Importance ranking of the ten filtered features. Surgical methods, transcatheter aortic valve replacement (TAVR) and surgical aortic valve replacement (SAVR); rem_per, percentage of rapid eye movement (REM) sleep duration in total sleep; age, age of patient; nni_50, number of interval differences of successive normal heart beats greater than 50 ms; MIP, maximum inspiratory pressure; min_ven_in_mean, mean inspiratory minute ventilation; RSBI_in_mean, mean inspiratory rapid shallow breathing index (RSBI_in), RSBI_in is breath rate divided by inspiratory tidal volume; dPA, pulmonary artery diameter

To further understand the individual contribution of each feature to PPC, we performed univariate logistic regression on the subset of 8 optimal features identified by the XGB model. The results, as presented in Table 4, revealed that all the features demonstrated AUCs exceeding 0.6, which underscored the predictive strength of this selected feature subset for PPCs. Notably, our analysis indicated that surgical methods, age, nni_50, and min_ven_in_mean were significantly associated with the occurrence of PPCs. This suggested that these features have a substantial influence on the ability to predict outcomes.

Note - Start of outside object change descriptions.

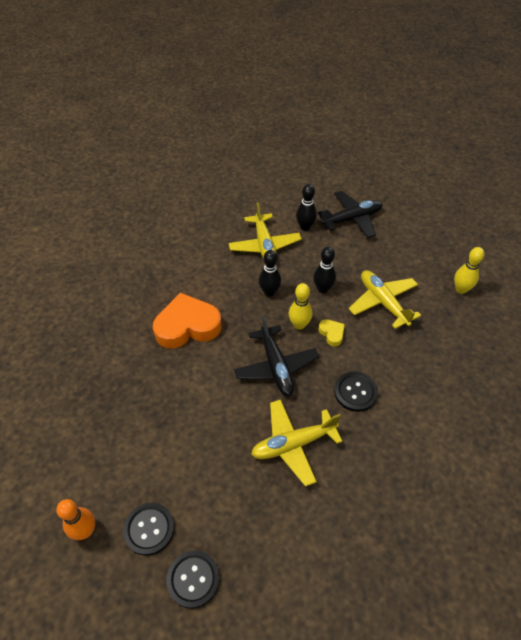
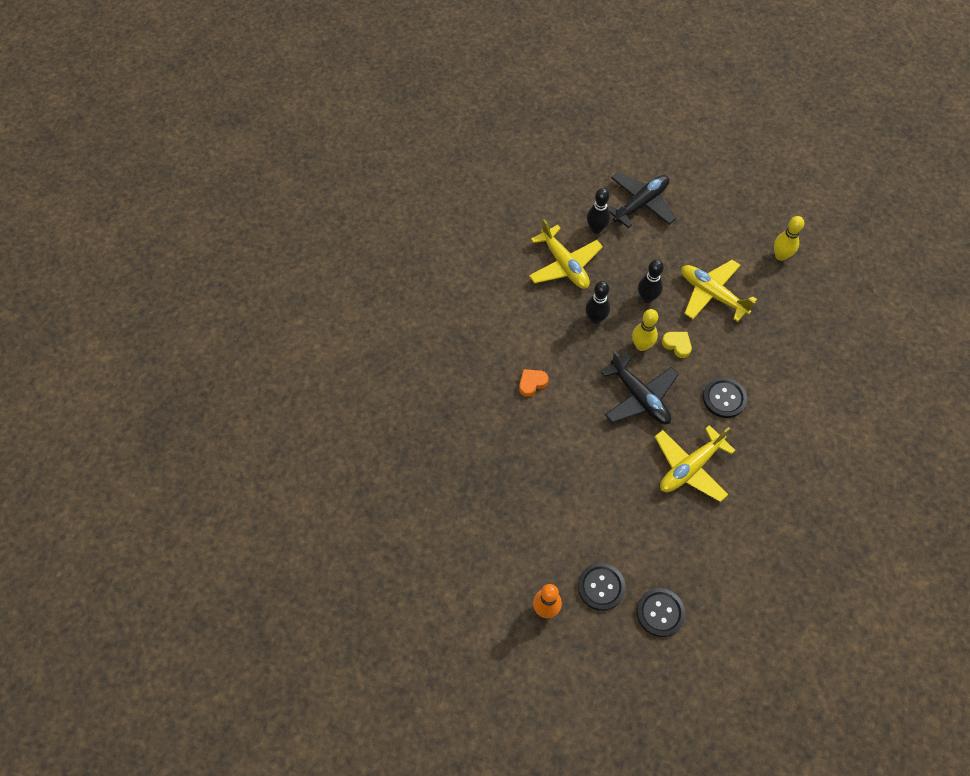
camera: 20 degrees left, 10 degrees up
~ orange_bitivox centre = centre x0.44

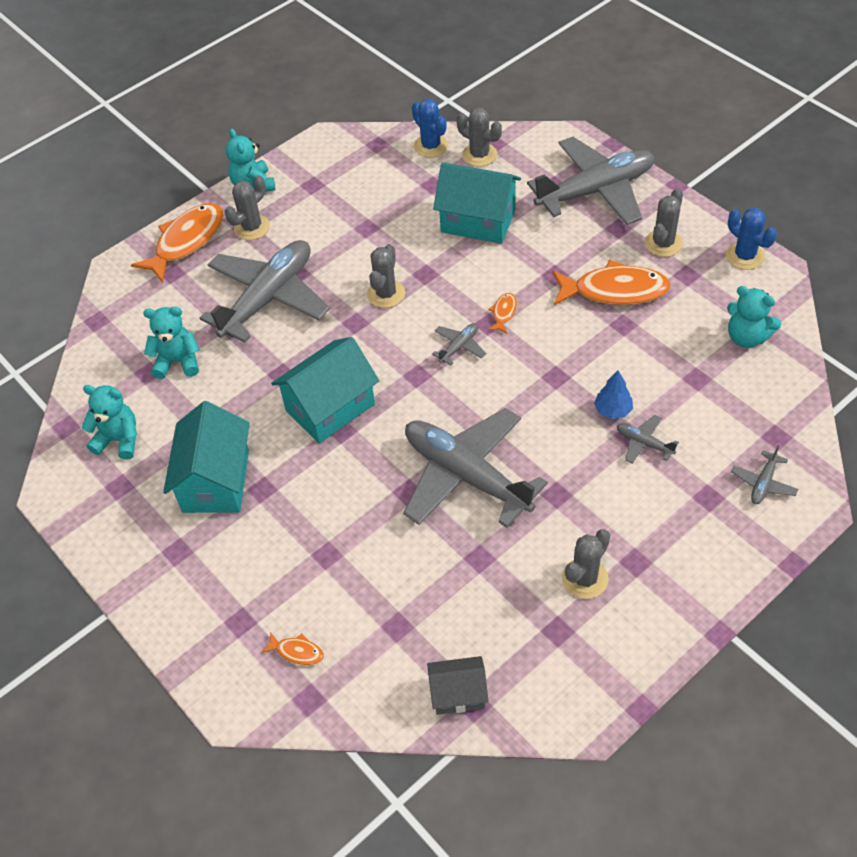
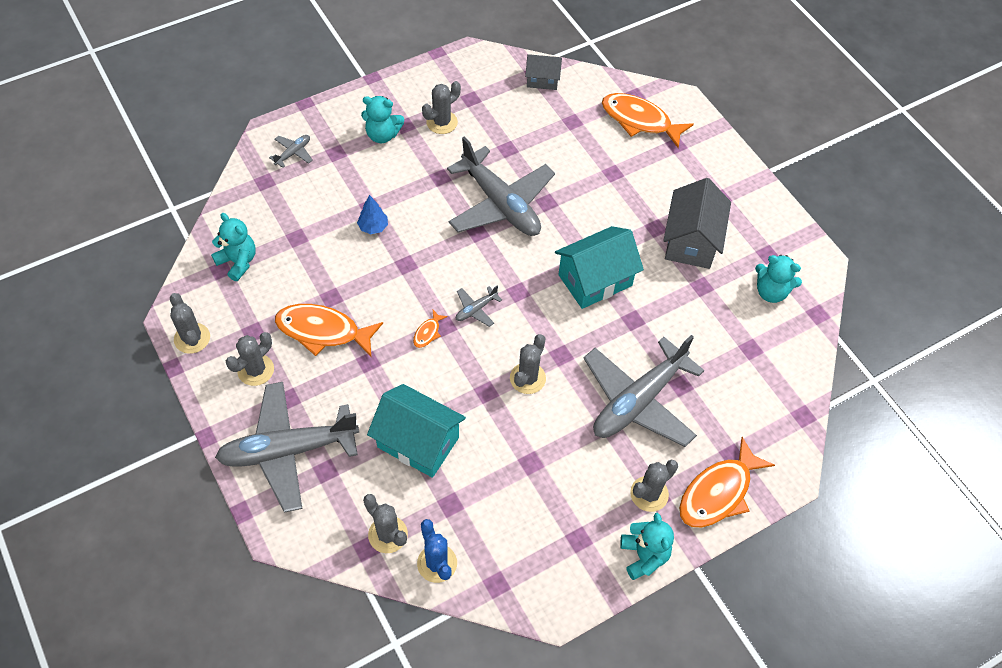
camera: 175 degrees left, 5 degrees up
~ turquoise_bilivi (2nd from left) middle left to top centre
~ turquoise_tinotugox (1st from left) middle left to grey_tinotugox (2nd from left) middle right
~ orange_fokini (2nd from left in the first image) bottom centre = top centre x2.27
- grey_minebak (5th from left) middle right
~ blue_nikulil (2nd from left) top right to grey_nikulil (1st from left) middle left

Table 4 Univariate logistic regression analysis of each feature in the optimal subset of the XGB model versus PPCs

Discussion

Although there have been a series of studies on risk prediction models of PPCs, the complex factors of the disease and human body make the risk stratification of PPCs without a “one size fits all” model [3]. This is the first study to evaluate the risk of postoperative pulmonary complications in patients with heart valve disease using wearable continuous physiological data combined with clinical information before surgery. The results are encouraging, as the addition of continuous physiological state information captured by wearable devices improved the prediction of an individual’s risk of future pulmonary complications, demonstrating the potential value of wearable data in longitudinal prediction. Later sections discuss the incidence of PPCs in patients undergoing heart valve surgery, data inputs for preoperative assessment of PPCs risk, and a preoperative PPCs risk prediction model.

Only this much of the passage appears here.